Avant que ne reviennent sur la table ces questions d'avenir, place pour l'heure aux festivités. Après avoir été fêté par ses joueurs, Vujtek a du mal à retenir ses larmes. Les officiels de la fédération remettent le trophée au capitaine Krasotkin. Un temps remplie de la version locale du champagne, la coupe accueille ensuite la bière Arena, la propre production de la patinoire de Yaroslavl - deuxième ville de Russie derrière Saint-Pétersbourg pour ce qui est des volumes de bière produits. Après quelques photos dans des maillots à l'envers (avec leurs noms sur le devant), les joueurs de Yaroslavl regagnent finalement leur avion privé en chantant... Ils ont un entraînement prévu le lendemain ! Mais à leur arrivée, c'est surtout une ville en liesse, où toutes les activités se sont arrêtées pendant la finale, qui les accueille après une nuit de fête et de feux d'artifice.

 

Commentaires d'après-match :

Youri Moïseïev (entraîneur de Kazan) : "Pour les raisons que connaissez désormais, et sur lesquelles je ne m'exprimerai pas, nous avons été privés de Tchupin et Kudermetov avant même le premier match à Yaroslavl, ce à quoi l'équipe ne s'attendait pas. Elle a paru groggy, et il est dur de rivaliser avec Yaroslavl dans une telle ambiance. Mais nous n'avons jamais rendu les armes, et la ville de Kazan a de quoi être fière de ce club. C'est une finale logique, qui a opposé le premier et le deuxième de la saison régulière, et ceux qui pensent qu'Omsk ou Magnitogorsk y avaient plus leur place que nous ne font que parler au conditionnel, ce sont des discussions purement abstraites."

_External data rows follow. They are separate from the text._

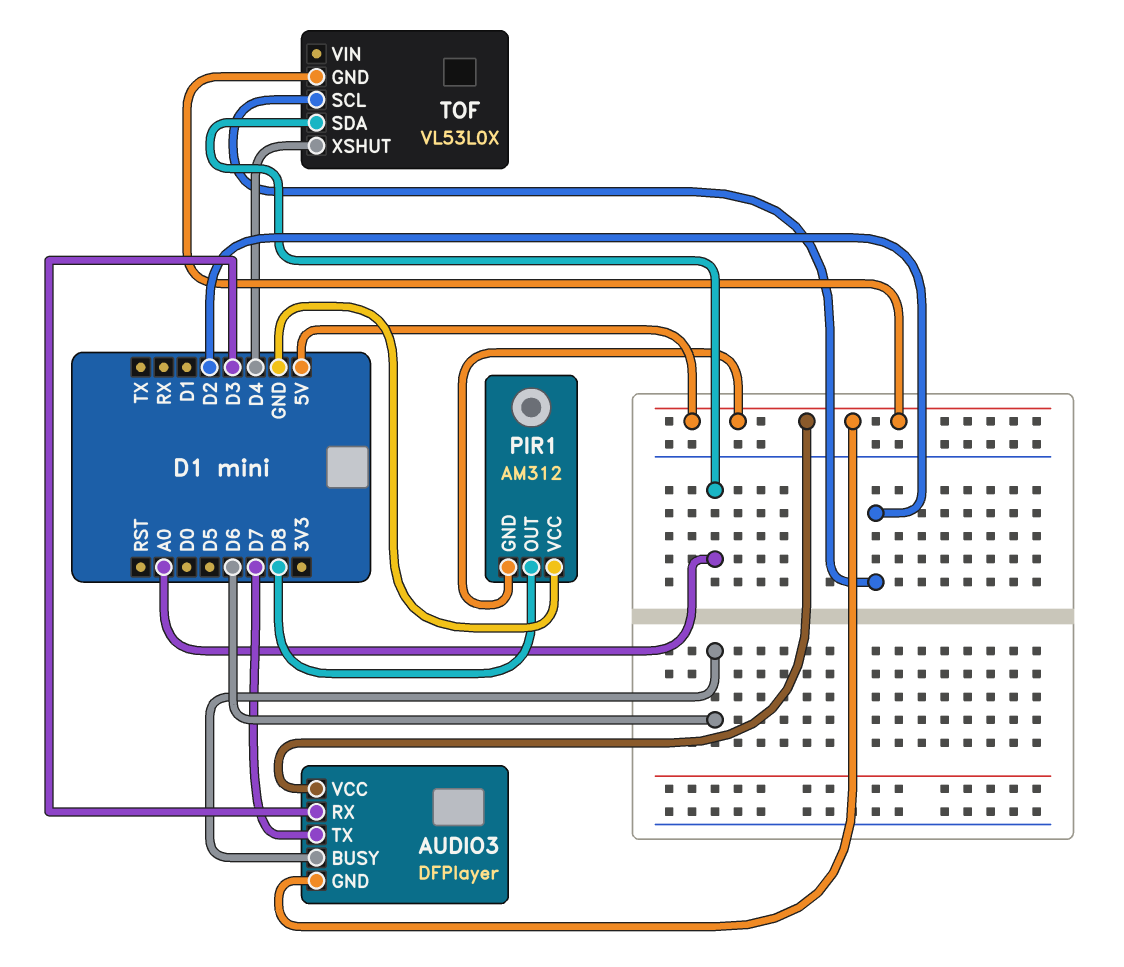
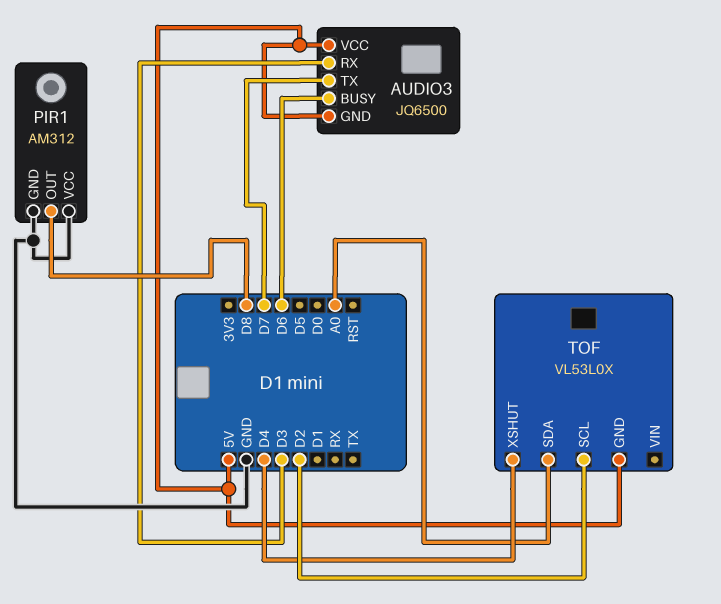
AUDIO3: DFPlayer -> JQ6500
PIR1 pin GND: 5V -> GND

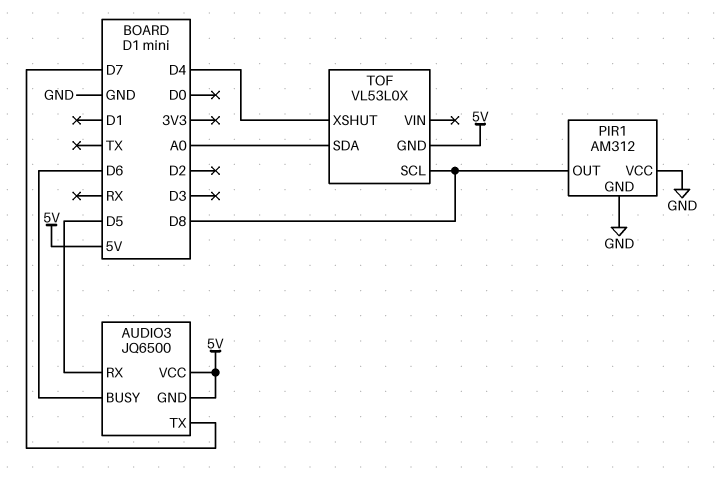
AUDIO3 pin RX: D3 -> D5
TOF pin SCL: D2 -> D8

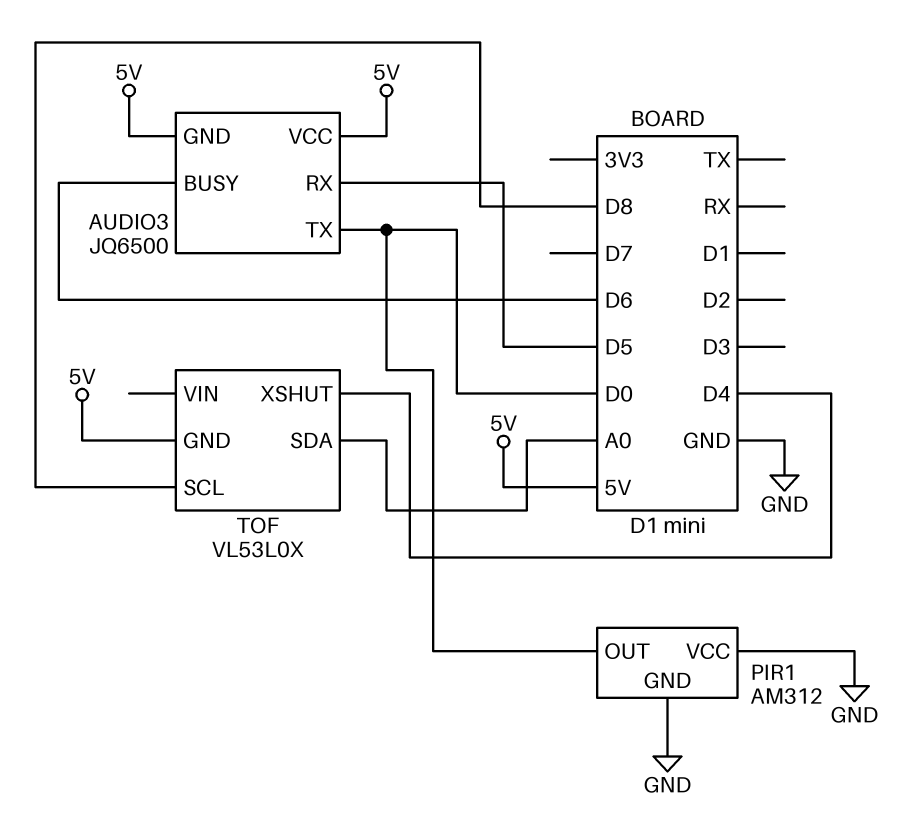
AUDIO3 pin TX: D7 -> D0
PIR1 pin OUT: D8 -> D0

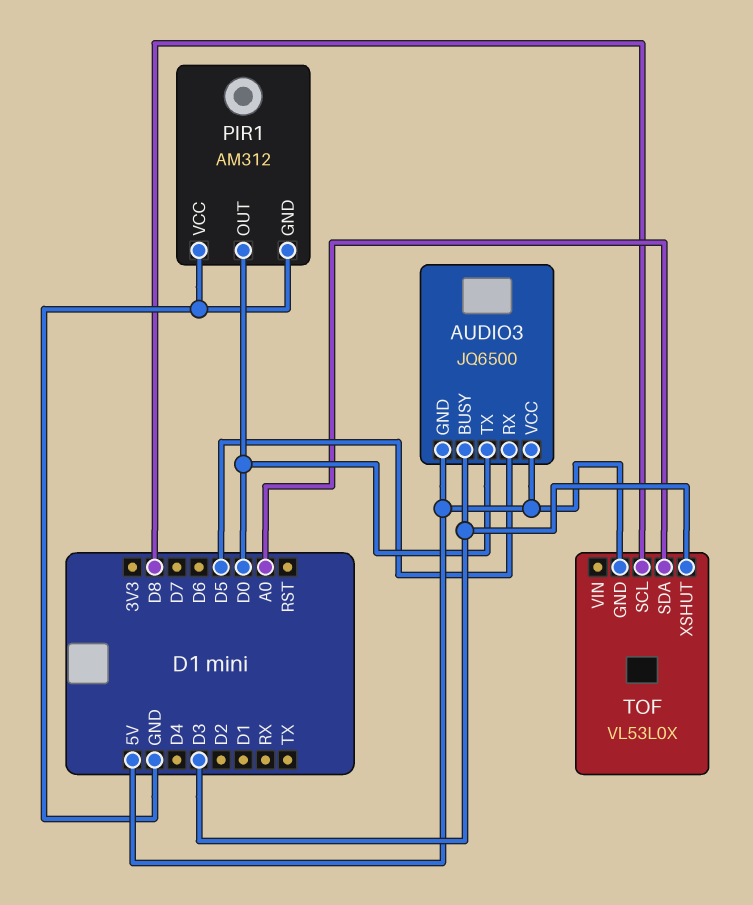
AUDIO3 pin BUSY: D6 -> D3
TOF pin XSHUT: D4 -> D3

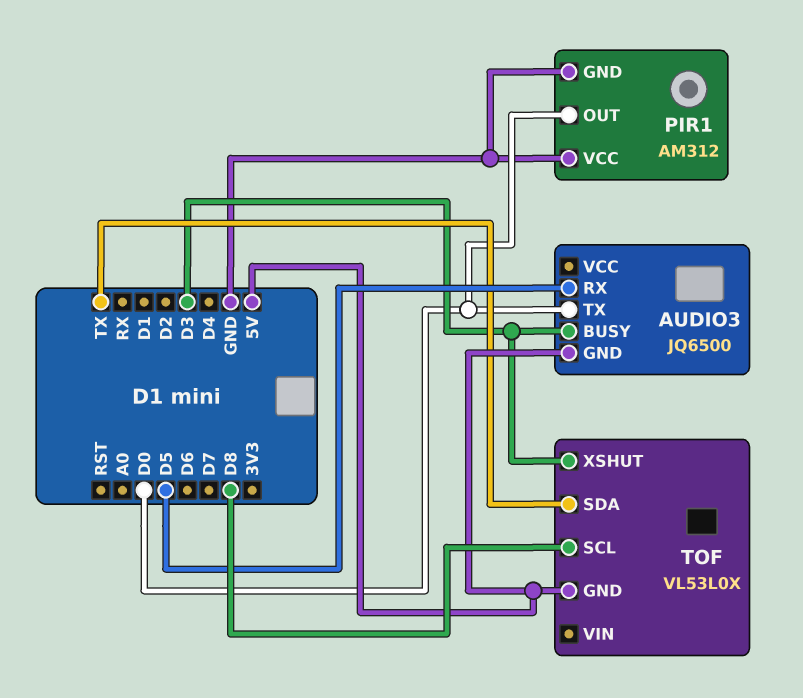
AUDIO3 pin VCC: 5V -> none
TOF pin SDA: A0 -> TX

Vladimír Vujtek (entraîneur de Yaroslavl) : "Ce fut une finale de valeur. A Yaroslavl, nous avons mieux joué qu'ici. Aujourd'hui, après avoir regroupé leurs forces dans le vestiaire, ils ont largement dominé pendant douze et treize minutes et ont fini par égaliser. Cependant, ils ont manqué ce penalty en prolongation et nous avons marqué. Je n'avais jamais réussi à être champion en République Tchèque, j'avais atteint trois fois la finale avec Vsetín et le Sparta, mais à chaque fois l'adversaire était supérieur, et je commençais à désespérer et à croire que je n'obtiendrais jamais un titre. Je ne sais pas s'il y en aura d'autres, peut-être qu'il est temps pour moi de tirer le rideau sur ma carrière, je ne sais pas encore."

 

Ak Bars Kazan - Lokomotiv Yaroslavl 1-2 après prolongation (0-1, 0-0, 1-0, 0-1)

Vendredi 5 avril 2002 aux Palais des Sports de Kazan. 3845 spectateurs (guichets fermés).

Arbitre : M. Kadyrov.

Tirs : Kazan 26 (4, 8, 10, 4), Yaroslavl 21 (5, 9, 5, 2).

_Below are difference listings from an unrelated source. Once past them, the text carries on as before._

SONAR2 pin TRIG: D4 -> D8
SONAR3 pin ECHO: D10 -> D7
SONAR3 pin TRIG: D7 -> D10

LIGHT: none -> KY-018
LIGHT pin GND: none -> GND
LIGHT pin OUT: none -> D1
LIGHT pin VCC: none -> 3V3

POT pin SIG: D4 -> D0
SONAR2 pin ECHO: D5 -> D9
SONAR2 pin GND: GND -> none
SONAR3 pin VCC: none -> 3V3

Occasions de but : Kazan 16, Yaroslavl 11.

Pénalités : Kazan 0' (0', 0', 0', 0'), Yaroslavl 2' (0', 2', 0', 0').

Évolution du score :

0-1 à 10'40" : Zhukov assisté d'Antipov.

1-1 à 47'30" : Tsyplakov assisté de Yerofeïev et Benda.

1-2 à 68'26" : Štrbak.

 

Ak Bars Kazan :

Gardien : Tsarev (6,5).

Défenseurs : Yerofeïev (6,5) - Prochkin (6,5) ; Bykov (6) - Zdan (6) ; Balmin (6) - Zavyalov (6) ; Knyazev (6) - Varlamov (6).

Attaquants : Kvartalnov (6,5) - Benda (6,5) - Tsyplakov (6,5) ; Trofimov (6,5) - Nikitenko (4,5) - Sarmatin (6,5) ; Tertychny (5,5) - Fedorov (6) - Zolotov (6) ; Zaïnullin (6) - Garifullin (6) - Dobrychkin (6).

Lokomotiv Yaroslavl :

Gardien : Podomatsky (7).

Défenseurs : Štrbak (7) - Krasotkin (6,5) ; Zhukov (6,5) - Amelin (6,5) ; Guskov (6) - Vassiliev (6) ; Kuznetsov (5,5) - Soboliev (5,5).

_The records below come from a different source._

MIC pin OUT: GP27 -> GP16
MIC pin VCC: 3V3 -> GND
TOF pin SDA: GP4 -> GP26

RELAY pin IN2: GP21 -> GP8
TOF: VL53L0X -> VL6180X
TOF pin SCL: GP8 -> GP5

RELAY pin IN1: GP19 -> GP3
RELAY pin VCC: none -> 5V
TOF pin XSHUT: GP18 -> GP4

Attaquants : Kovalenko (6,5) - Chakhraïtchuk (6,5) - Butsaïev (6,5) ; Antipov (6) - Samylin (6,5) - Vlasenkov (6,5) ; Tkatchenko (6,5) - Korolev (6) - Peterek (6,5) ; Suglobov (6) - Skugarev (5,5) - Vorobiev (6).

Les notes (sur 10) sont celles attribuées par le quotidien russe Sport-Express.